During the study, a team of researchers studied the cause behind the increased fisher mortality around the illicit marijuana cultivation sites in California. The researchers found that an increased number of fishers were dying because of their exposure to the rat poison coming from the fields.
The researchers classify the rat poison as an “emerging threat” to the fisher, as it is something which is generally not found in their original remote forest habitat. The researchers based their conclusion on the study of the corpses of 150 fishers recovered from California between 2007 and 2014.
As detailed in the journal PLOS ONE, the team discovered that predation by other animals, such as coyotes and bobcats, accounted for nearly 70 percent of the deaths. Nearly 16 percent of the fisher had died because of the natural diseases, while 10 percent were killed by rodenticide poisoning.

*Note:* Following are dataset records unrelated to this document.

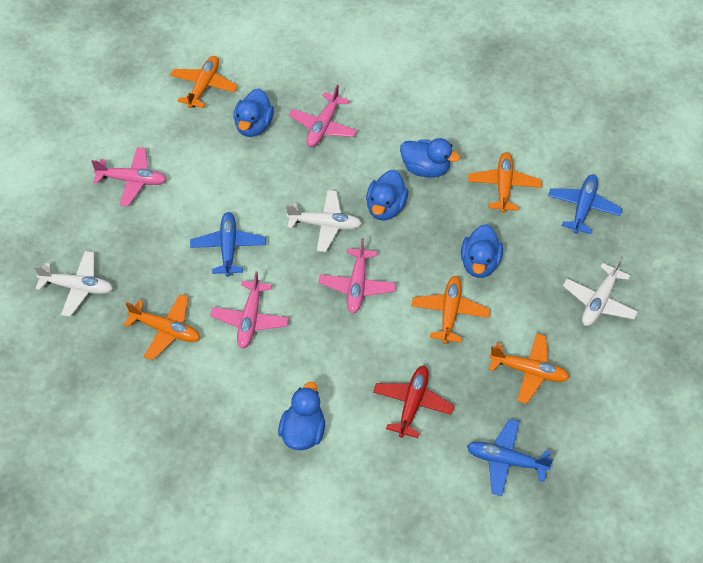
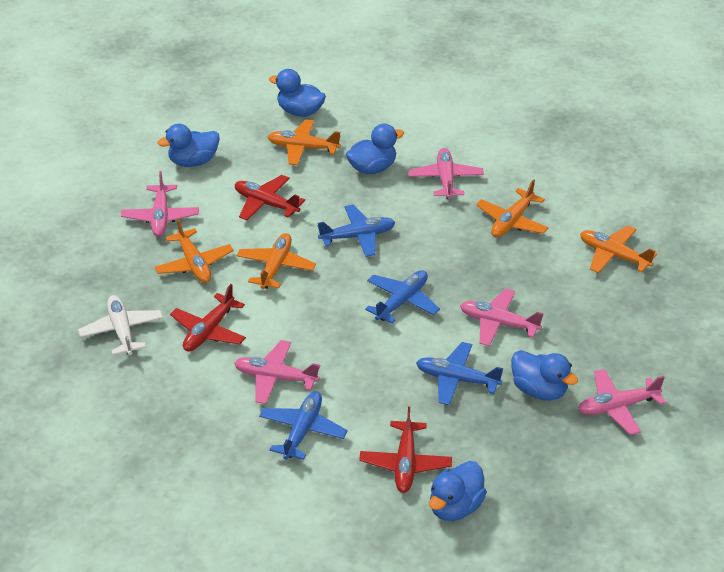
blue plane: 3 -> 4
pink plane: 4 -> 5
red plane: 1 -> 3
white plane: 3 -> 1

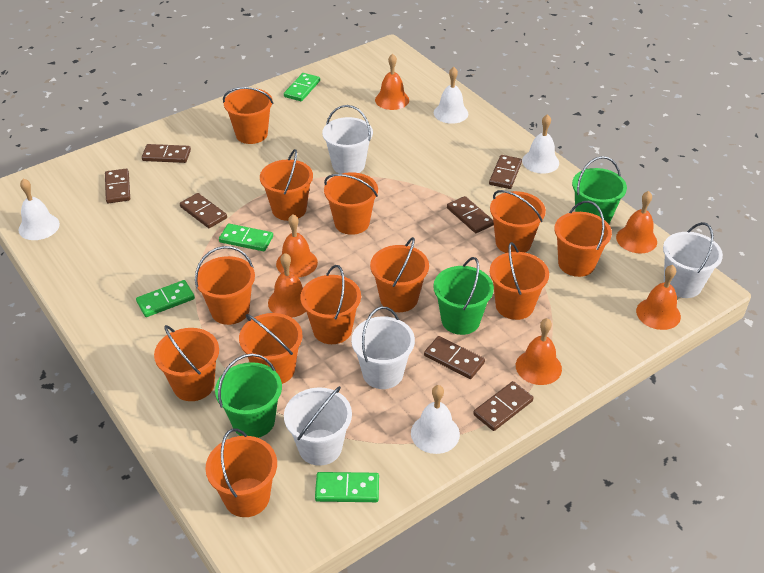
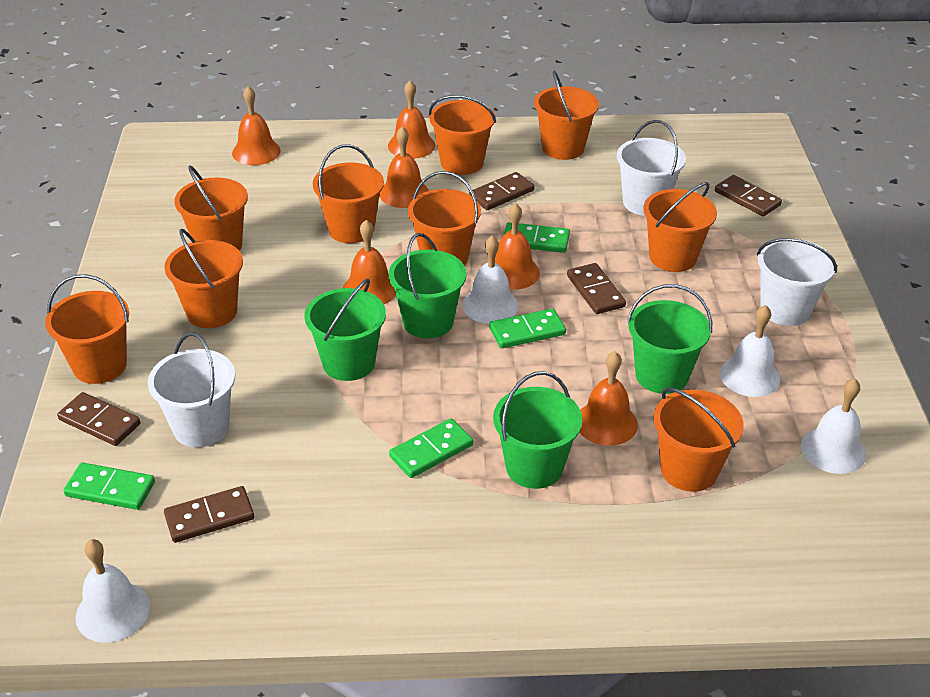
brown domino: 7 -> 5
green bucket: 3 -> 4
orange bucket: 12 -> 9
white bucket: 4 -> 3

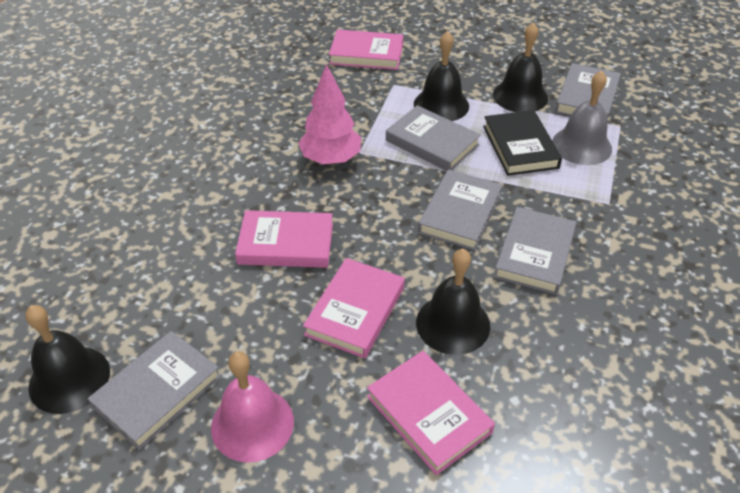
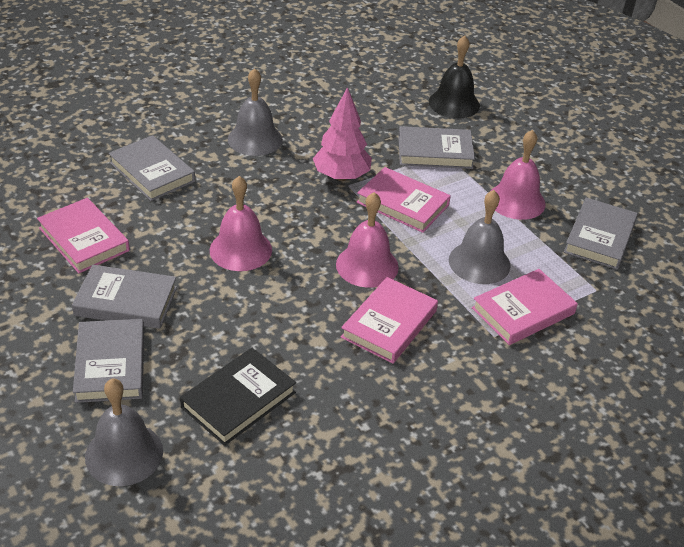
black bell: 4 -> 1
grey bell: 1 -> 3
pink bell: 1 -> 3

The fact that shocked the researchers the most is that nearly 85 percent of the animals were being exposed to the rat poison. That is, the poison was present in the body of the animals, even if they were eventually killed by a predator. The researchers find the condition as worrisome as the animals are still recovering from the decline in the area.
"We're showing that it's not getting better," said lead author Mourad Gabriel of the Integral Ecology Research Center at Blue Lake, Calif. "Fishers are the flagship species. We have to think of so many species, like Sierra Nevada red foxes, spotted owls, martens -- they all are potentially at risk. This is essentially going to get worse unless we do something to rectify this threat."